• Franz Waxman
  • King of the Roaring 20s: Suite (1961)

  • Fidelio Music Publishing (World)
  • 0.0.0.0.2asx+2tsx+barsx/0.4.4.0/timp(vib).perc/2pf/str
  • cello in 'Goodbye, Papa'
  • 7 min

Programme Note

poster

Movements
The Interrupted Romance
Down and Out
Double Cross
The Last Deal
Goodbye, Papa

Note
Screenwriter Jo Swerling’s first association with crime boss Arnold Rothstein came in 1950, when he and Abe Burrows wrote the character Nathan Detroit into Broadway’s Guys and Dolls. (Damon Runyon, from whose stories the musical was adapted, had based Detroit on the legendary racketeer). A decade later, Swerling offered a much different take on Rothstein when he wrote the screenplay (his last) for King of the Roaring 20sThe Story of Arnold Rothstein. Based on a 1959 biography The Big Bankroll, the film details Rothstein’s rise from his troubled youth to his powerful position as a kingpin of the Jewish mafia in New York and his murder at age 46. (In the film, he is shot during a poker game while holding the hand he had always dreamed of – a royal flush). David Jansen (in his pre-Fugitive days) brought a degree of human fragility to the role with his low-key portrayal, while Dianne Foster played his long-suffering wife, Carolyn, who ultimately despairs and leaves him. Mickey Rooney appeared as Rothstein’s boyhood friend and erstwhile partner, Johnny Burke, whom Rothstein eventually betrays. Several well-known character actors brought additional depth to the film, including Dan O’Herlihy, Jack Carson, Keenan Wynn and William Demarest.

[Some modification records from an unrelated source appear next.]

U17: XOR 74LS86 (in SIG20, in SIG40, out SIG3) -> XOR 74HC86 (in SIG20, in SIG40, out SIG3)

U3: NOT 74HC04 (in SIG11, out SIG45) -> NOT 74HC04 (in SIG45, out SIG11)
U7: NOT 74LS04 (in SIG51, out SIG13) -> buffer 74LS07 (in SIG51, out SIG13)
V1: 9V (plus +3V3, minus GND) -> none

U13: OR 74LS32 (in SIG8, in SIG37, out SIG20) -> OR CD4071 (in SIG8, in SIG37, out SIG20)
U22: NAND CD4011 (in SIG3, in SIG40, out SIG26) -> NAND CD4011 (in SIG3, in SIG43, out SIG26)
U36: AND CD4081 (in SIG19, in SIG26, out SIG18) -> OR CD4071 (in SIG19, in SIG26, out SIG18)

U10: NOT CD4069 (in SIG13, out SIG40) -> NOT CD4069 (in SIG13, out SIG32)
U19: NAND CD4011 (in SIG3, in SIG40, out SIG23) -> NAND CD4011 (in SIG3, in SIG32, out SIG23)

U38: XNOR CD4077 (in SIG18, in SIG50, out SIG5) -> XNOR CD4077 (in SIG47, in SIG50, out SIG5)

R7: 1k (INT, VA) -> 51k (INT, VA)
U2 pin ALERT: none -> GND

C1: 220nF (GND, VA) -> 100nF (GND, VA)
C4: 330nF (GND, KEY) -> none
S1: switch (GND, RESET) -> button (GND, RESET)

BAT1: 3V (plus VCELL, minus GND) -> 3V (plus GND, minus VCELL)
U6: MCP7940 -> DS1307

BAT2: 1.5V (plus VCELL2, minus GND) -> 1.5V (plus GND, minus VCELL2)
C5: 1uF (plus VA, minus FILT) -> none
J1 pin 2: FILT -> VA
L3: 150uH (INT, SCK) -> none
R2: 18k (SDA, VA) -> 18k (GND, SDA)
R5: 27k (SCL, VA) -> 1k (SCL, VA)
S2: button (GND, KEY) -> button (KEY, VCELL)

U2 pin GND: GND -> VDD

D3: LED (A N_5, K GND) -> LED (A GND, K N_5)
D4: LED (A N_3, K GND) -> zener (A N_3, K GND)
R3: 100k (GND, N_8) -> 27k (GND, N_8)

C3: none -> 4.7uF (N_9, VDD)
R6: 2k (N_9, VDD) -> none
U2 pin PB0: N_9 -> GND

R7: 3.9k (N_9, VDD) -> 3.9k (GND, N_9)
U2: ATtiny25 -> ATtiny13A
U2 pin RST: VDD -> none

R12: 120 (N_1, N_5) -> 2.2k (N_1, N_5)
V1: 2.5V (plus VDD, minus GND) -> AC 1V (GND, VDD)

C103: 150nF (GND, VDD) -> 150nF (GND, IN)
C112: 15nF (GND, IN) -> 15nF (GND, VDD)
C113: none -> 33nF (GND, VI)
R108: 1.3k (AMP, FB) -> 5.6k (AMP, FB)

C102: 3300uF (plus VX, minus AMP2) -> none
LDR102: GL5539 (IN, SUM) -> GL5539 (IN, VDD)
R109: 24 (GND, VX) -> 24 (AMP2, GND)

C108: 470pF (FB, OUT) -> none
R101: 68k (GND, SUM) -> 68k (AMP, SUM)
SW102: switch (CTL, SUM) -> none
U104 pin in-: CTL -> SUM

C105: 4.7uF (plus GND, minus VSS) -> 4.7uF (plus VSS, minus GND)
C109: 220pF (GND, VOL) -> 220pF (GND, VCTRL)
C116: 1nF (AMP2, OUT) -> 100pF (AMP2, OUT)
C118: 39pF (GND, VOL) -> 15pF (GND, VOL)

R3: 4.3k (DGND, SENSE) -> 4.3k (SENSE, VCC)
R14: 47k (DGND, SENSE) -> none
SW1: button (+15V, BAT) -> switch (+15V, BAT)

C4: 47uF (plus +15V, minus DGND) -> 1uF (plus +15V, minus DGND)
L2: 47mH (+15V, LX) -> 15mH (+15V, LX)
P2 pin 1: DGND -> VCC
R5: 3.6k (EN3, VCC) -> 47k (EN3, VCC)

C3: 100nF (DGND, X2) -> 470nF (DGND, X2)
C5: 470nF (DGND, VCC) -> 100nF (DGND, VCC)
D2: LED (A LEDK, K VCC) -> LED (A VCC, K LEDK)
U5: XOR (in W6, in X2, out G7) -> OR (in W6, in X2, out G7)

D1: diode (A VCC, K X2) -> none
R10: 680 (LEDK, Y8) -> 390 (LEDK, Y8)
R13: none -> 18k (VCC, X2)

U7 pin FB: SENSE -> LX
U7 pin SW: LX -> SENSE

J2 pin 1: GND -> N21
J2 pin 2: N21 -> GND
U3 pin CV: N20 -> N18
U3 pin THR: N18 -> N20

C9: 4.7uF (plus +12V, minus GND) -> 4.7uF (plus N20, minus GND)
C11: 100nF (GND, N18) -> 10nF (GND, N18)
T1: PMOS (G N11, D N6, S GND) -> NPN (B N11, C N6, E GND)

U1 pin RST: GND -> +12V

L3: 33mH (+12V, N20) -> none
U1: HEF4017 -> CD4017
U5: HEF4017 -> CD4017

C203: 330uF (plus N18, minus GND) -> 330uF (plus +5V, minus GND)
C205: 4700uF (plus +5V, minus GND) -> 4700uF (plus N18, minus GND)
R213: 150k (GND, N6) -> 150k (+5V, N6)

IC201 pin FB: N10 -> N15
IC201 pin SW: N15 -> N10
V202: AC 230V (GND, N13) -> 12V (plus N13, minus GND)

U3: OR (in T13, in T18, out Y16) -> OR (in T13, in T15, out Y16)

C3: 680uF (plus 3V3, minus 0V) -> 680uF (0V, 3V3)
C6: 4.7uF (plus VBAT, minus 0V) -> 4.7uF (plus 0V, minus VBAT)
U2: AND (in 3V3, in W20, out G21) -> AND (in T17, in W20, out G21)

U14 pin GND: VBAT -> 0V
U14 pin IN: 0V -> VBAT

King of the Roaring 20s was Franz Waxman’s “festival film” for 1960. The largest expense mounting his Los Angeles Music Festival (1947-1966) concerts each year was the pay-roll for the orchestra (and often a chorus). To cover stipends for participating musicians, Waxman used earnings with what his family called “festival pictures” each year. Waxman would donate his salary from one film score or television series (such as The Twilight Zone) to the Los Angeles Orchestral Society, which he had established to present the annual event.